In the other study 92 components and 85 protein-protein interactions in iron hemostasis of Mtb, as a modeled system, were analyzed. They have found the importance of IdeR in Mtb as a key component that is critical for establishment of all interactions. This study only confirmed the key role of IdeR in Mtb as well as the importance of this protein as drug target, and no inhibitors were studied (16).

Due to production facility from point of view of the synthetic procedure (solid phase technique) and structure variation using of this kind of compounds for discovery of new drugs is common, in spite of instability of peptide compounds in biological media (17–19).

To assess the effectiveness of infected cells by Mtb, our constructs should be challenged in vivo. However, we defined two constructs that act as lead constructs which worth for more evaluations.

Conclusion

Whereas the ten of designed constructs showed potent results, in terms of computation and DNA binding energy, but only two of them could inhibit bacterial growth in the medium.
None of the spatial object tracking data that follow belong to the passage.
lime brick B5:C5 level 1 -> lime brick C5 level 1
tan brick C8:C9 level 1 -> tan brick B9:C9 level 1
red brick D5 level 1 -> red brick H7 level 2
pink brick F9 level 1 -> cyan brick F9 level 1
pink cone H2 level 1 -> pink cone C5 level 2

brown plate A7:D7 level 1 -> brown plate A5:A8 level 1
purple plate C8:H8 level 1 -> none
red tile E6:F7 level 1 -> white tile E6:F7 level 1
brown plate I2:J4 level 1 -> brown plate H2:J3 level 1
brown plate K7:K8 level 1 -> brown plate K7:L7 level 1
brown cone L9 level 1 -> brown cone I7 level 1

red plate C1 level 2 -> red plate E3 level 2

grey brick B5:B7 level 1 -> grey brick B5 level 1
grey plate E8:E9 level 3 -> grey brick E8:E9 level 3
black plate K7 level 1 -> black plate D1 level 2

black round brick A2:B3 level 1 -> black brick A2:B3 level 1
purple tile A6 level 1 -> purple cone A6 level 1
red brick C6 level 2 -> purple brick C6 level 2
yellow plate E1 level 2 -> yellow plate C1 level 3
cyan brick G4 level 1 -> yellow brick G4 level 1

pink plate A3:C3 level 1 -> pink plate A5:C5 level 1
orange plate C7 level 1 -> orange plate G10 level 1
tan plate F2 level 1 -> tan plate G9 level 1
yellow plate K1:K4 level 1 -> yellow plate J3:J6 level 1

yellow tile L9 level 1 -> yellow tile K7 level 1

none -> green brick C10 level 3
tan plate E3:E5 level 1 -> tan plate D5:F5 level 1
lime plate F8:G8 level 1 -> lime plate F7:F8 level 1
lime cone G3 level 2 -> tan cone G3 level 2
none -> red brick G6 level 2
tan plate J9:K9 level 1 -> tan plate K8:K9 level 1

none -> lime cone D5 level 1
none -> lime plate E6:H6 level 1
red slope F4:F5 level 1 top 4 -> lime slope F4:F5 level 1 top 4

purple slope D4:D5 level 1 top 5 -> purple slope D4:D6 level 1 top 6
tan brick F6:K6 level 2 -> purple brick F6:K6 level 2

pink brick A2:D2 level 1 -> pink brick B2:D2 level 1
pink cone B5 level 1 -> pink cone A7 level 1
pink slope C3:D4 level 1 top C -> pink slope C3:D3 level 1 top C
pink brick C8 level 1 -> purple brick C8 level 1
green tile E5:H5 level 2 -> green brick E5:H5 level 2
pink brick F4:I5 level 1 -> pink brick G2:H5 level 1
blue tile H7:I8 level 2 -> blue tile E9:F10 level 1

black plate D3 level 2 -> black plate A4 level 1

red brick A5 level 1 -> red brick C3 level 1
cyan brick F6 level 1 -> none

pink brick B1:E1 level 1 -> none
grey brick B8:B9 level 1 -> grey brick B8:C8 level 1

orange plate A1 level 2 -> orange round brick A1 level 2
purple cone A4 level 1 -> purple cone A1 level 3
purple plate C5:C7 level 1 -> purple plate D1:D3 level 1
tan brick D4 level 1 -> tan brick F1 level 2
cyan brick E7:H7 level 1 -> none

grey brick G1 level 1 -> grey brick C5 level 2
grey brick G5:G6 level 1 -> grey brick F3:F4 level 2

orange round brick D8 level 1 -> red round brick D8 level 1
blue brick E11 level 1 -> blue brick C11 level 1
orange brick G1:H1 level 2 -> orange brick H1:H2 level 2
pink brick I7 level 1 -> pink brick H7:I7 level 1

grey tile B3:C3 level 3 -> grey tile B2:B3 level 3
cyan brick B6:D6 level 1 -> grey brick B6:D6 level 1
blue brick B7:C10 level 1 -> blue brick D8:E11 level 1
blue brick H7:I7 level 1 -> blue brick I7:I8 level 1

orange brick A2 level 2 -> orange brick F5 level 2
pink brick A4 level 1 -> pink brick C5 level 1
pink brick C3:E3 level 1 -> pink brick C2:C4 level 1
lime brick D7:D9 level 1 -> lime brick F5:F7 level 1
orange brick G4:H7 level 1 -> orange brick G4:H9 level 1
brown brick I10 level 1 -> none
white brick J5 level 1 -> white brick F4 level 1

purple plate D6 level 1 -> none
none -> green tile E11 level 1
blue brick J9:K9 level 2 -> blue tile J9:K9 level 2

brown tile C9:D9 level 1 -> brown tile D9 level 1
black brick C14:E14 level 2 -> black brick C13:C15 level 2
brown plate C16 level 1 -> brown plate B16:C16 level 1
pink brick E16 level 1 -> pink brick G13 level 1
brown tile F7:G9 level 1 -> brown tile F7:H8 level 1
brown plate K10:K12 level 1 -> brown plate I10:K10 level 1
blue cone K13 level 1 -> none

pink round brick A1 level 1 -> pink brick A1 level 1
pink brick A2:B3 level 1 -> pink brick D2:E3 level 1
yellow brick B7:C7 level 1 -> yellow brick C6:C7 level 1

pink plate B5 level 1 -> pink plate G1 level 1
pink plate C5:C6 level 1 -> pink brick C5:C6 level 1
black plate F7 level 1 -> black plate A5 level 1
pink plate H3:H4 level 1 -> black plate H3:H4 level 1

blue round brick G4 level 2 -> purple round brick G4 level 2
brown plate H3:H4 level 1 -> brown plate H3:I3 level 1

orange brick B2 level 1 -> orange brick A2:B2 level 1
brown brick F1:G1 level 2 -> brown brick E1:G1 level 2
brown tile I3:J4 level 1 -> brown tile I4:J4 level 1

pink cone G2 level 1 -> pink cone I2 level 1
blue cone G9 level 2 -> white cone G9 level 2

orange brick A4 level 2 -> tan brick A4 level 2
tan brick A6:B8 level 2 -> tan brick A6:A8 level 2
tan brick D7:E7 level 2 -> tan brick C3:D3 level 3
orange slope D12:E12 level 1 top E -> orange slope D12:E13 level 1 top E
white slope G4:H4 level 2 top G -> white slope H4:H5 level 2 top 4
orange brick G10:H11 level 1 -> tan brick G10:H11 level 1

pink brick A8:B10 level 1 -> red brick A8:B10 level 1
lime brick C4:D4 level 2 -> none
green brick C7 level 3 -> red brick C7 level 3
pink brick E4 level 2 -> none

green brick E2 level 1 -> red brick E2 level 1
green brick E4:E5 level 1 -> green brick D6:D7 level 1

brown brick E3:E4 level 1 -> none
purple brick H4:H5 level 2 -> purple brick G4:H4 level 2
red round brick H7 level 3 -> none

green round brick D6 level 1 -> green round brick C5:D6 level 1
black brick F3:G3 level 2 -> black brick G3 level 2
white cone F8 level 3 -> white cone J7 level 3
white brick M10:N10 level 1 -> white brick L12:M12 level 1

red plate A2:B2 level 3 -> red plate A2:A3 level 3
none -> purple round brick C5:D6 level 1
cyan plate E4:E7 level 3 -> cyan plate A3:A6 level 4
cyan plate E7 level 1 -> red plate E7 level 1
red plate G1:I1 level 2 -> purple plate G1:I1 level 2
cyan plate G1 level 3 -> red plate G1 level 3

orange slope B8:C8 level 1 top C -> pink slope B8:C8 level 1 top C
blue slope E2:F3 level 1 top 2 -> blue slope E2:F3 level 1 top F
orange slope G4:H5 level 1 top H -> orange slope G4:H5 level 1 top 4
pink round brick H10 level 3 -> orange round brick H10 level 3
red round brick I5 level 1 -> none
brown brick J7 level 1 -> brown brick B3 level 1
Other factors that can affect the potency of drugs are cellwall transporting and chemical stability in the medium during culturing. The synthetic peptides are usually unstable in culture medium because of hydrolyzing of the amide bond. It can be accelerated by passing more time and temperature elevating (herein the culturing was down during one week at 37 °C). This could be a rational reason why the MIC of the synthetic amides is high.

The structure of the effective peptides (RPR and GVPG) can lead us to design new compounds by using of structure based searching method with high cell wall permeability and stability in biological medium.